TASK OBJECTIVE –
In the records below, pick out all lines containing the word "dashed".

PROVIDED RECORDS –
==============================
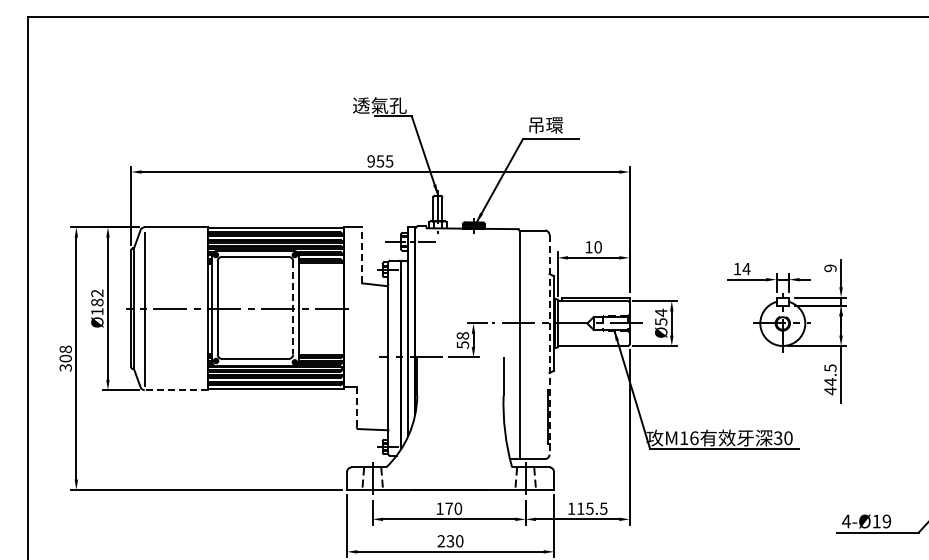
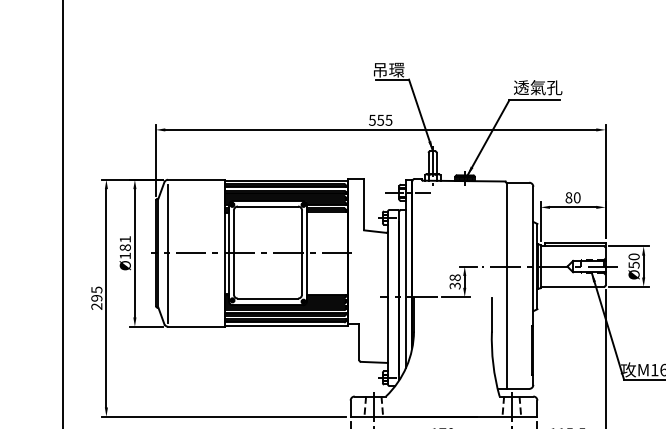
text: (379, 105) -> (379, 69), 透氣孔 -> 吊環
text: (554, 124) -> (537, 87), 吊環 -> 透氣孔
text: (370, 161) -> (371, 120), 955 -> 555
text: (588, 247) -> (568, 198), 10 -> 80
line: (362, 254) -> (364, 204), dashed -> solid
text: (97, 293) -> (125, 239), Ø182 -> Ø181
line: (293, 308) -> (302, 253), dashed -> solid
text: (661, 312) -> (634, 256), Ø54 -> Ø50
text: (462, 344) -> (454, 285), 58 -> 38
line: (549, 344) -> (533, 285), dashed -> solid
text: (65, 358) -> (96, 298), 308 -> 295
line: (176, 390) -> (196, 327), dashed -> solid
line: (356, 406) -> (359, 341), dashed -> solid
==============================
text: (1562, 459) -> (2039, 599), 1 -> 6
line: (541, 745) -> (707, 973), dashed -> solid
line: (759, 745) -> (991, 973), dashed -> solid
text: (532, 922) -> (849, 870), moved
==============================
RESPONSE TO THE EXERCISE –
line: (362, 254) -> (364, 204), dashed -> solid
line: (293, 308) -> (302, 253), dashed -> solid
line: (549, 344) -> (533, 285), dashed -> solid
line: (176, 390) -> (196, 327), dashed -> solid
line: (356, 406) -> (359, 341), dashed -> solid
line: (541, 745) -> (707, 973), dashed -> solid
line: (759, 745) -> (991, 973), dashed -> solid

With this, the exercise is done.